Auf Einladung des Bundestagsabgeordneten Kai Whittaker und in Zusammenarbeit mit dem Landkreis Rastatt, fand am 15. Juli 2014 ein Fachaustausch mit Tim Brauckmüller, dem Geschäftsführer des Breitbandbüro des Bundes und Vertretern des Landkreises statt.

Mit der Informationsveranstaltung »Breitband im ländlichen Raum: Chancen und Perspektiven« initiierte der Bundestagsabgeordnete Kai Whittaker einen fachlichen Austausch, um über den Breitbandausbau im ländlichen Raum zu diskutieren und den Gemeindevertretern einen Dialog mit politischen Entscheidungsträgern zu bieten. Der Informationsaustausch ist für die Planung und den Aufbau leistungsstarker Breitband-Infrastrukturen ein notwendiger, wichtiger Bestandteil, um gemeinsam Strategien zu entwickeln und abzustimmen. Herr Whittaker machte zu Beginn der Veranstaltung darauf aufmerksam, dass die Fraktionen von CDU/CSU und SPD einen gemeinsamen Antrag im Deutschen Bundestag eingebracht haben, mit dem Thema „Moderne Netze für ein modernes Land“. Er erläuterte den Antrag kurz und stellte die wichtigsten Punkte vor, unter anderem geht es in dem Antrag um Förderprogramme, um die Umsetzung der Kostenreduzierungsrichtlinie der EU in nationales Recht, die Frequenzvergabe und darum, Rahmenbedingung zu schaffen um insbesondere in infrastrukturschwachen Regionen schnellstmöglich die Breitbandstrategie der Bundesregierung ( 50Mbit/s, flächendeckend) umsetzen zu können.

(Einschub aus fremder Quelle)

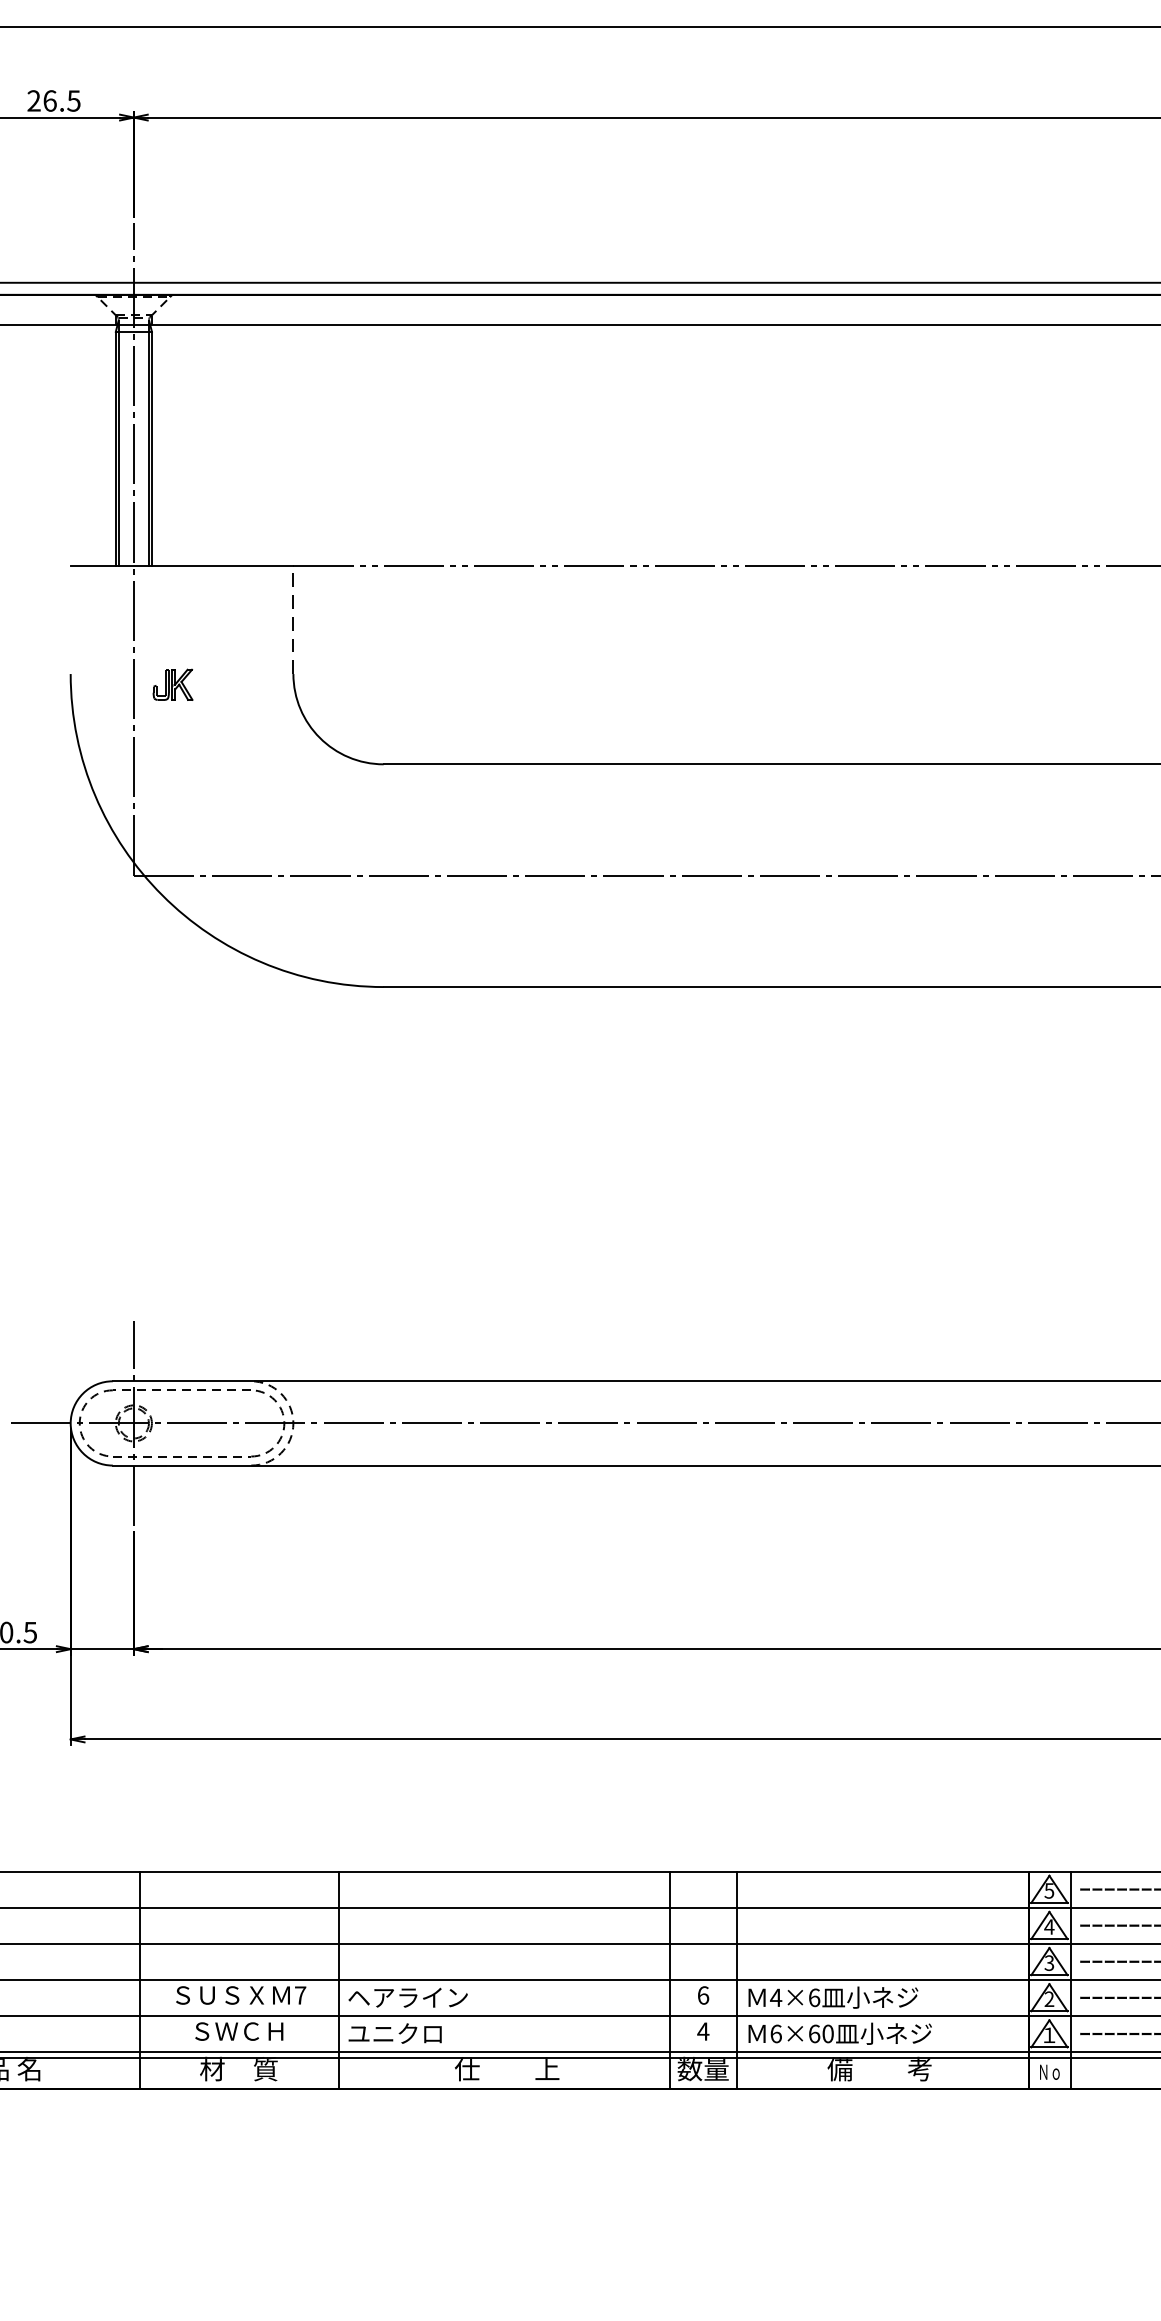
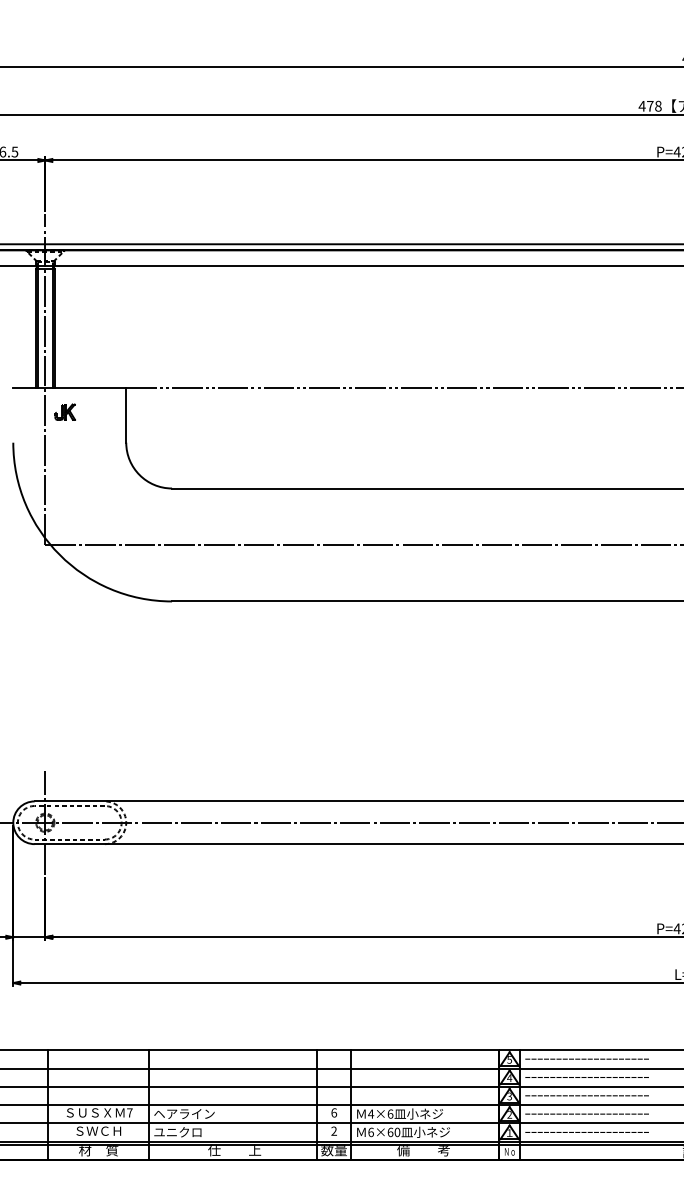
line: (293, 618) -> (126, 414), dashed -> solid
part: (171, 683) -> (64, 411), moved
text: (704, 2030) -> (334, 1130), 4 -> 2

Tim Brauckmüller stellte zunächst das Breitbandbüro des Bundes vor und informierte über Ziele und Handlungsfelder der Bundesregierung in Bezug auf den nationalen Breitbandausbau. Auch die neuen Qualifizierungsmaßnahmen in den unterschiedlichsten Bereichen der Wertschöpfung, angefangen von den Grundlagen der Breitbandtechnologien über Managementfragen bis hin zur Finanzierung von Ausbauprojekten, wurden von Herrn Brauckmüller angekündigt. Diese sollen ab Mitte 2014 Gegenstand einer Reihe von individuellen und auf die lokalen Bedürfnisse maßgeschneiderten Workshops des Breitbandbüros sein.

Als Vertreter des Landes zeigte Michael Reiss, vom Ministerium für Ländlichen Raum und Verbraucherschutz des Landes Baden-Württemberg, detailliert die Versorgungslage im Landesgebiet auf und informierte über Förderbedarfe und (für den Infrastrukturaufbau) geeignete Förderprogramme. Aufgrund der limitierten Fördermittel wird es im Fördermittelwettbewerb künftig stärker auf die Bedarfe der Antragssteller ankommen. Außerdem wurde die Zulieferung von Daten an den Infrastrukturatlas (ISA) der BNetzA thematisiert. Die transparente Darstellung verfügbarer und zur Mitnutzung geeigneter Infrastrukturen im ISA soll Synergiepotentiale identifizieren um die Kosten im Breitbandausbau wesentlich reduzieren.